Friday, June 11, 2010

Goblin Quest

Book review 2010.10

Author: Jim C. Hines

Goblin Quest came to me as a recommendation from someone on an e-mail group. I don't often read the fantasy genre because it seems that the standard tropes are hard to break away from so it tends to feel like the same old derivative story. But this one is different. Yes, it is just another story of a character journey; one person's transformation from unimportant peon to dramatic hero.

But in this case, that character is a goblin. Jig is the nearsighted, runt of his tribe who gets no respect from his fellow goblins. One day he gets captured by a band of adventurers who are exploring the tunnels where his tribe lives, and then gets no respect from humans, dwarves and elves too.

Jig is somehow different from his fellow goblins. For one thing, he's observant. He pays attention to other people and understands their motivations. When he falls in with the adventurers, it would never occur to Jig, but we quickly see that he's probably the smartest member of the group. The group is led be a human prince who's ethics aren't very different from the typical goblin. The prince's brother, the party wizard, is half-crazed by his own power. The party's dwarven cleric is steadfast and uptight about his map-making. The party is rounded out with an elven thief who, like Jig, has been pressed into service by the prince.

At first Jig is awed by the level of fighting skill displayed by the adventurers and how they work as a team in combat. Of course, combat is about the only way they function as a team.

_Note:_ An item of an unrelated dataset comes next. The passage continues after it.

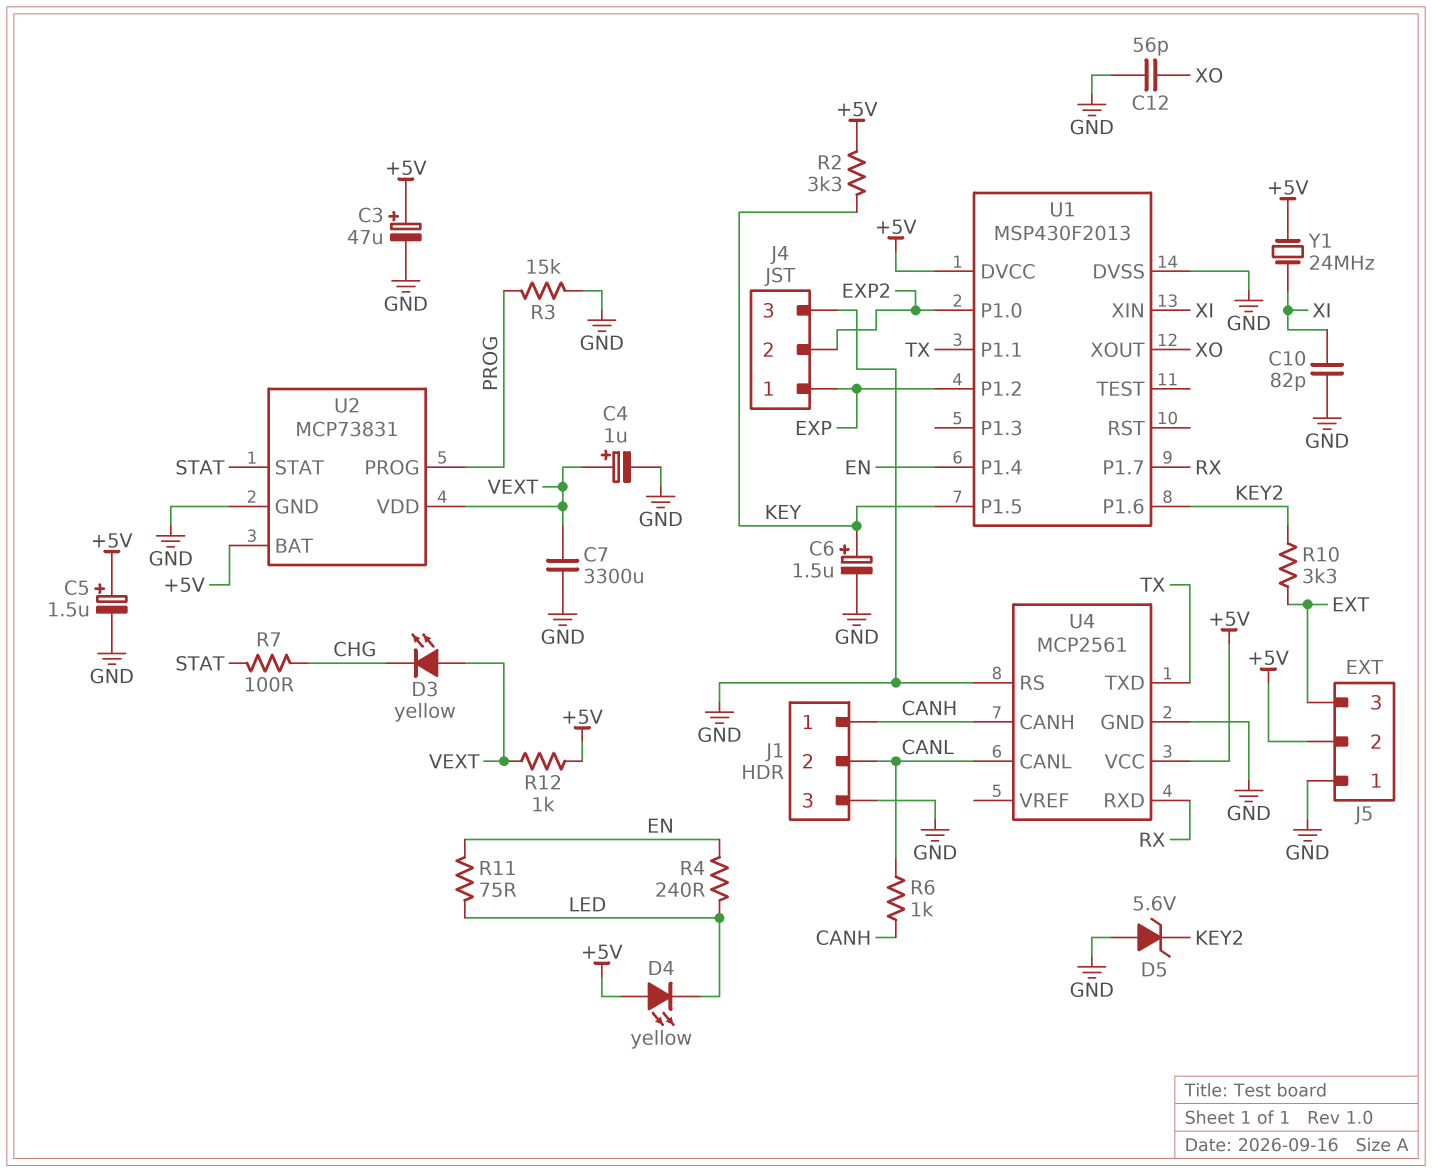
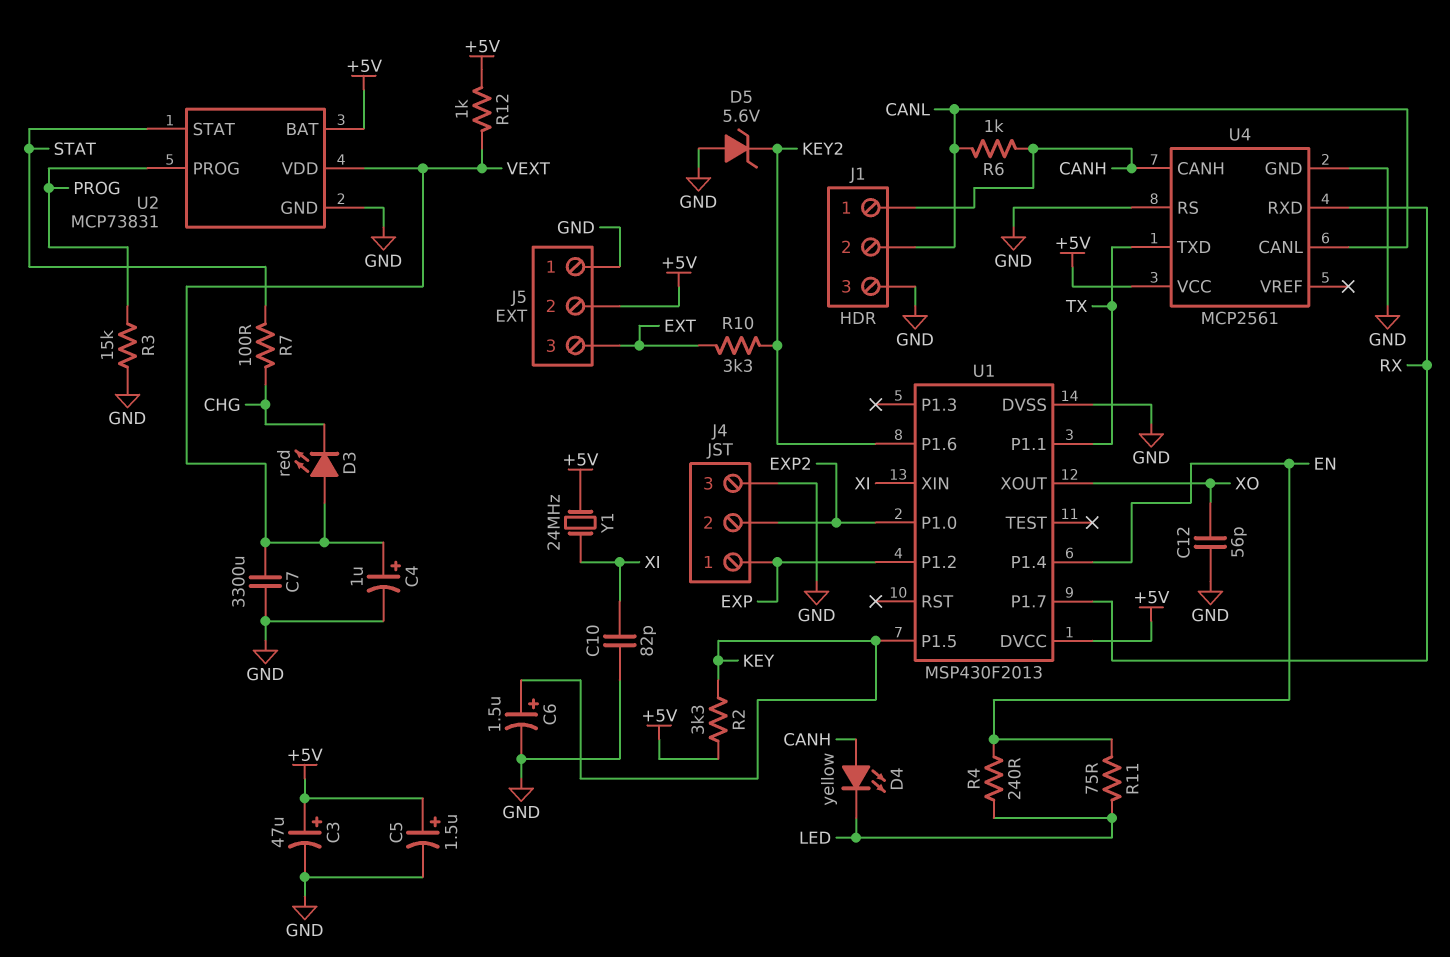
D3: LED yellow (A VEXT, K CHG) -> LED red (A VEXT, K CHG)
D4: LED yellow (A +5V, K LED) -> LED yellow (A CANH, K LED)

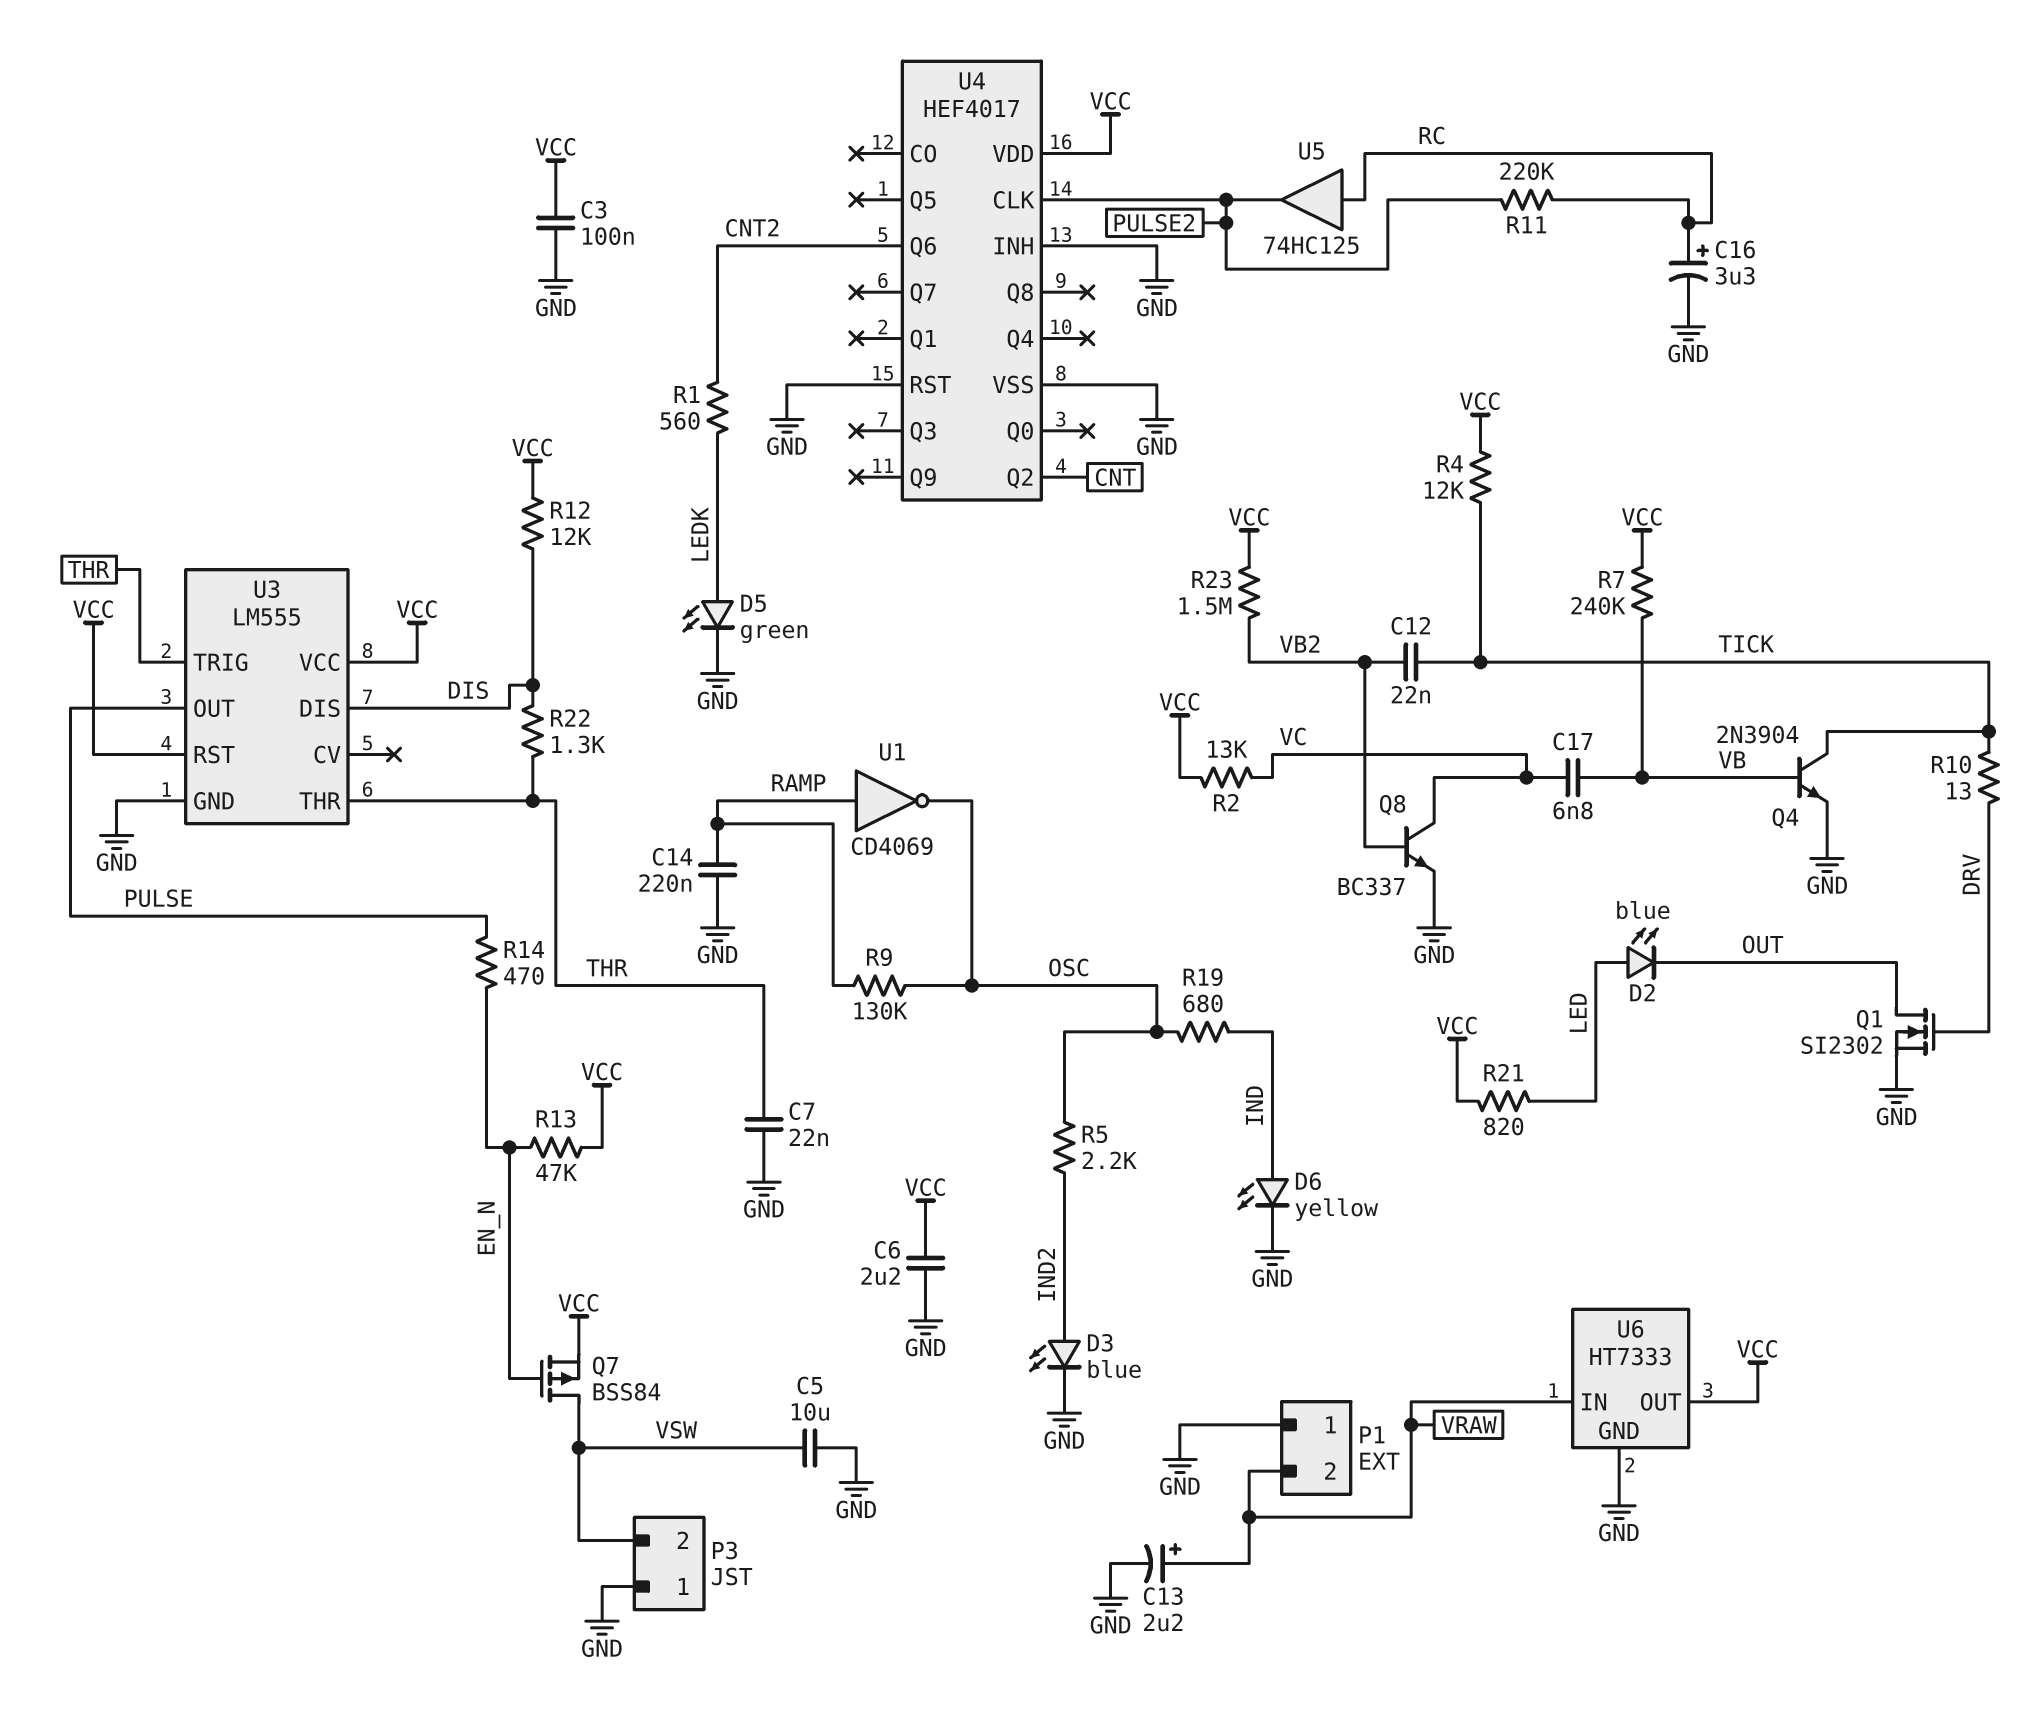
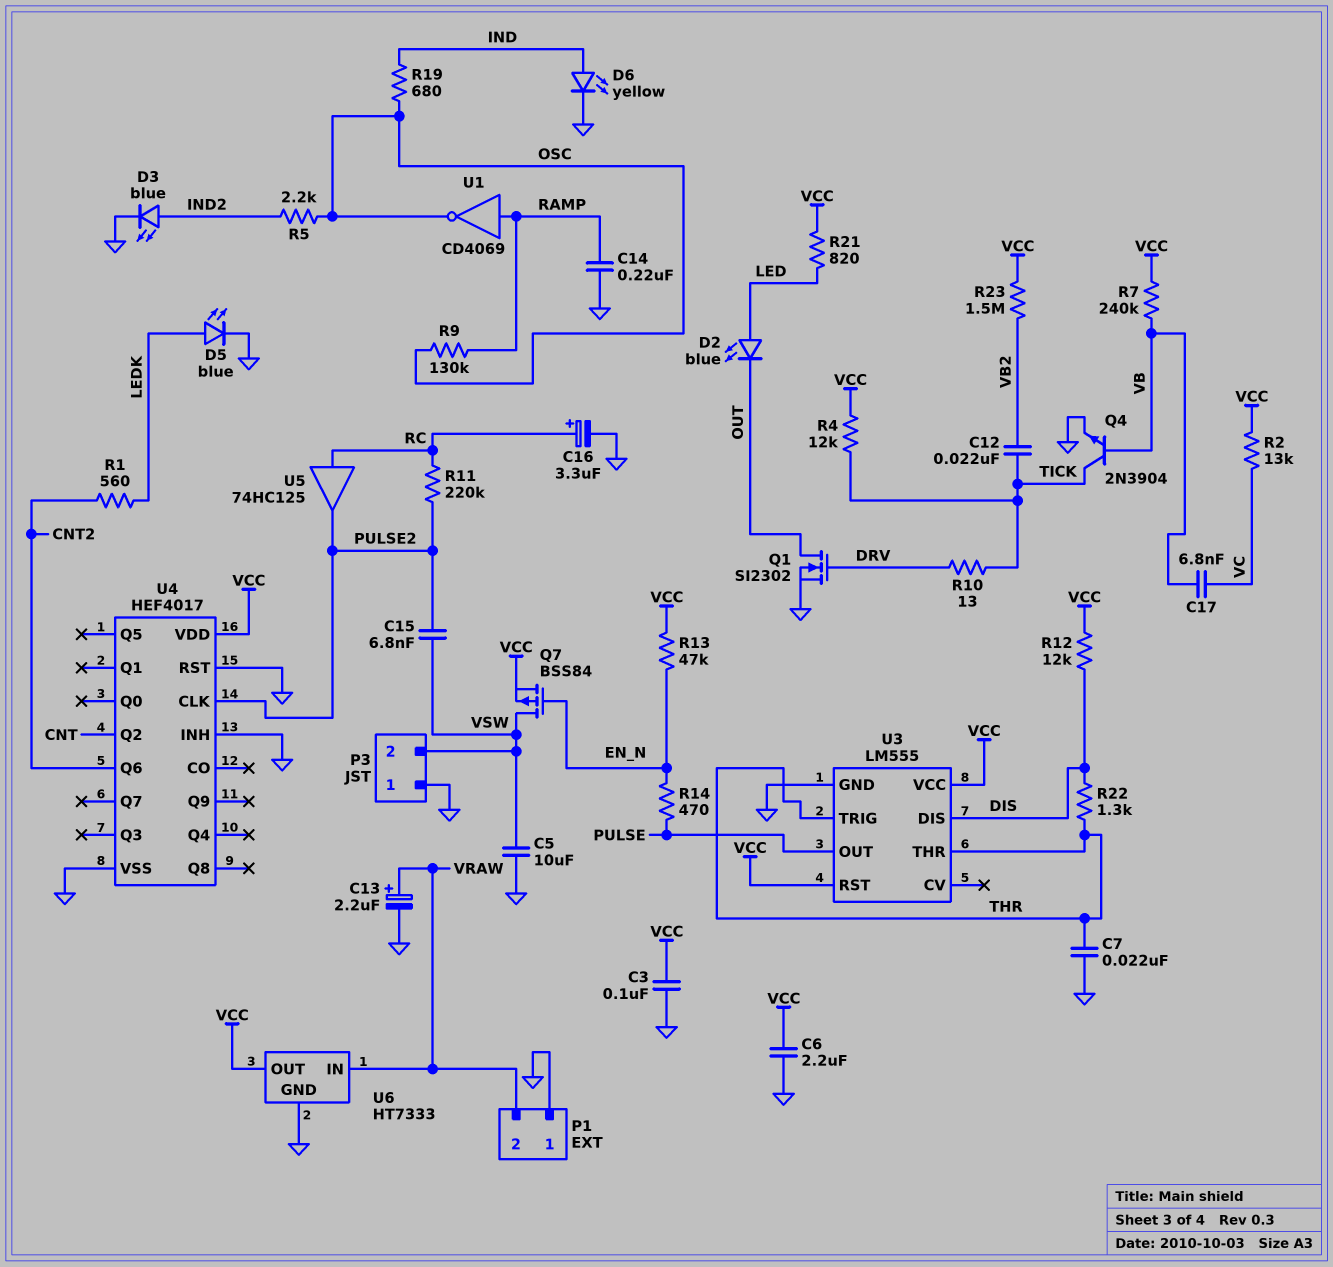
C15: none -> 6.8nF (PULSE2, VSW)
D5: LED green (A LEDK, K GND) -> LED blue (A LEDK, K GND)
Q8: NPN BC337 (B VB2, C VC, E GND) -> none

We get to see the inter-party dynamics of a typical group of "heroes" who are on a major quest to recover an eons-lost magic item of wondrous power. And this group has issues.

The setting of the story is as interesting as the characters. It's a dungeon crawl of the most traditional sense. The dangers grow stronger as the party delves deeper, until they finally reach the monster at the end of the book. Then a hero is born as Jig rises to the challenge of becoming an adventurer in his own right.

Without getting into specifics of the story, in Goblin Quest, Hines turns the fantasy genre upside down. Here, adventuring groups are a dime a dozen, always wandering into the goblin tunnels and causing trouble. The goblins don't mind so much because it gives them something to do and makes for fresh meat in the communal stew pot. Through Jig's eyes, Hines explains why goblins are always nothing more than fodder for the standard adventuring group's sword practice. It's all due to goblin culture and attitude.

Goblin Quest was a lot of fun to read. The story is interesting, and the characters and setting are fresh takes on the standard fare. Even the evil necromancer gets a juicy twist. Hines' writing style is easy to read and he delivers lots of story details without using tons of exposition. The information flows from Jig's observations and interactions of the characters. Hines masterfully lets the characters' actions speak for themselves to tell us about their personalities and at no point does he have to tell us what kind of person a character is. I look forward to the other two books in the series.